Jane Campion révélée
Alors que The Power of the Dog, son dernier film, lui a valu l’Oscar de la meilleure réalisation, la monographie définitive consacrée par Michel Ciment à la réalisatrice néo-zélandaise ressort dans une version augmentée. Indispensable.
Mise à jour 28/03/22: The Power of the Dog n’a pas remporté l’Oscar du meilleur film, contrairement à Jane Campion qui devient la troisième femme à décrocher l’Oscar de la meilleure réalisation. Le palmarès de cette édition, c’est par ici.

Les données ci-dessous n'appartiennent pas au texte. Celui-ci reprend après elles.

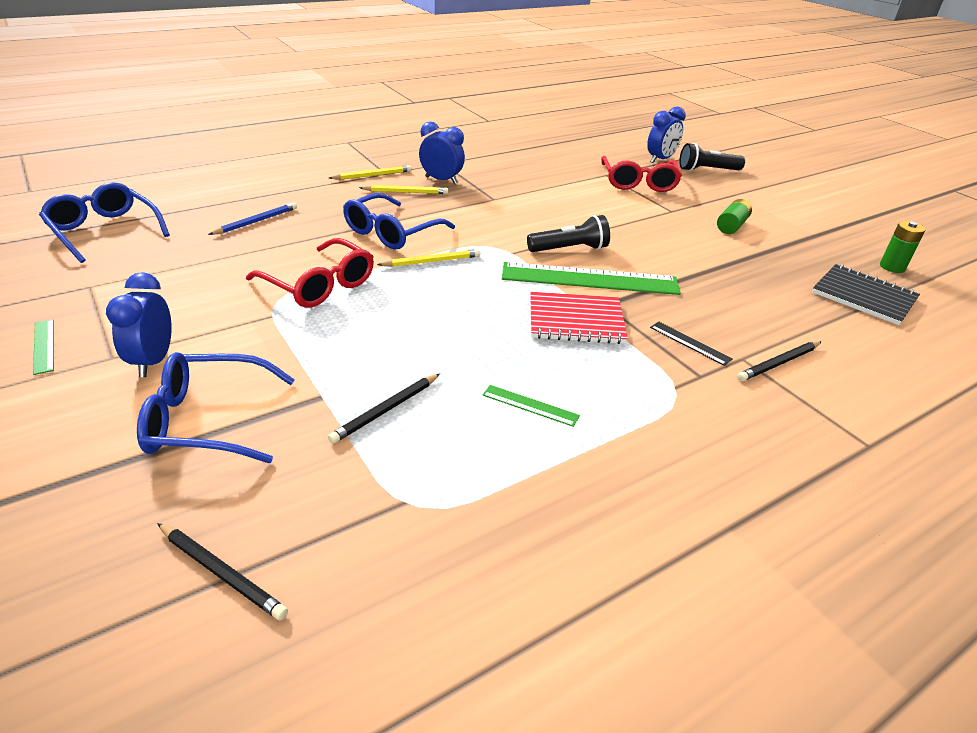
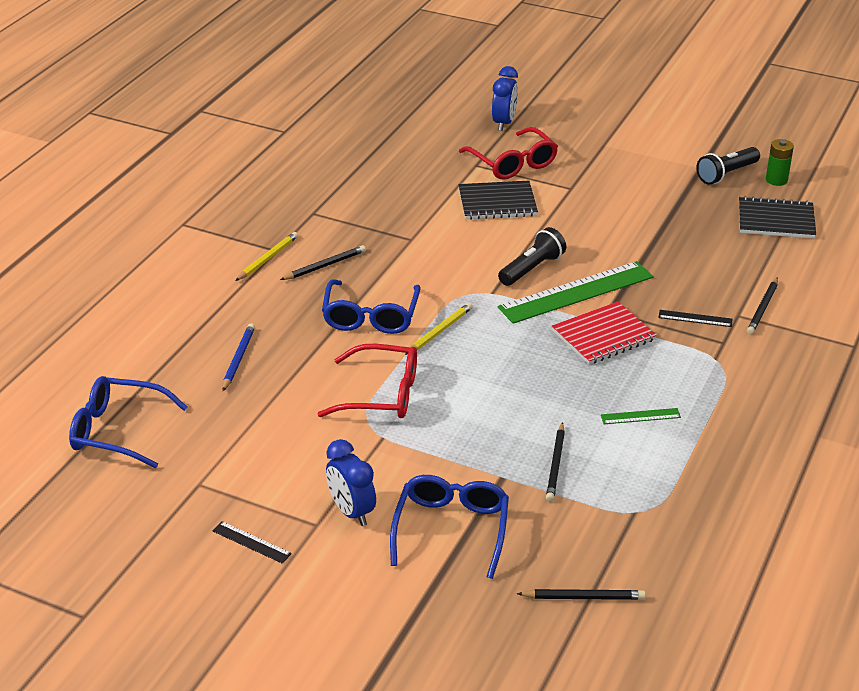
camera: 30 degrees left, 0 degrees up
(44, 346) = (251, 542): green ruler -> black ruler
(206, 420) = (451, 529): blue glasses -> blue glasses turned 135 degrees clockwise
(405, 192) = (325, 266): yellow pencil -> black pencil
(441, 180) = (339, 237): blue clock -> none
(595, 200) = (497, 202): none -> black notebook
(707, 170) = (556, 121): black flashlight -> black flashlight (726, 174)
(731, 226) = (631, 185): green battery -> none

« Quand elle débarque des antipodes à l’aube des années 90 avec Sweetie (1989), le choc est immense: composition photographique des plans, fissures de la normalité jusqu’au malaise…« : empruntée au catalogue du dernier festival Lumière, la citation traduit limpidement l’impact produit à l’époque par le premier long métrage de Jane Campion, points de suspension inclus. Trente ans plus tard, la force de son cinéma ne s’est pas démentie, comme le démontrait l’accueil réservé, il y a quelques mois de cela, par la Mostra de Venise à The Power of the Dog, sa superbe et très personnelle incursion dans l’univers du western. Un film qui fait aujourd’hui figure de grand favori des Oscars avec ses douze nominations, la cinéaste néo-zélandaise devenant incidemment la première réalisatrice à se voir nominée pour la deuxième fois aux Oscars, 28 ans après La Leçon de piano -le film qui allait aussi faire d’elle la seule femme lauréate de la Palme d’or pendant près de trois décennies.
Le pouvoir de l’image
Ce parcours d’exception est au coeur de Jane Campion par Jane Campion, une passionnante monographie que l’on doit à Michel Ciment, critique émérite de la revue Positif, par ailleurs auteur d’ouvrages de référence sur Stanley Kubrick, John Boorman, Joseph Losey et l’on en passe. Un livre paru initialement en 2014, et qui ressort aujourd’hui dans une version augmentée, la cinéaste ayant tourné depuis la seconde saison de la minisérie Top of the Lake en plus de The Power of the Dog. Si le mérite de la « découverte » de Jane Campion revient au regretté Pierre Rissient, à qui l’auteur donne joliment du « sourcier » et qui avait sélectionné ses courts métrages à Cannes en 1986 (Peel obtenant d’ailleurs la Palme d’or), Ciment a suivi la réalisatrice depuis cette époque. Adoptant un déroulé chronologique, l’ouvrage propose l’analyse fouillée de chacun de ses films, que complètent dix entretiens, quatre textes de Jane Campion, et un autre de Holly Hunter, l’inoubliable Ada de La Leçon de piano, avant d’incarner G.J. à la tête de la communauté de femmes de Top of the Lake. Le tout rehaussé d’une abondante et remarquable iconographie -on n’en attendait à vrai dire pas moins pour une artiste dont l’auteur épingle, dès son introduction, la « croyance dans le pouvoir de l’image (…) Combien de plans dans ses films dont l’éclat individuel marque notre mémoire cinéphilique« , sans pour autant, précise-t-il, que l’insolite d’une image ne nuise à la clarté du récit.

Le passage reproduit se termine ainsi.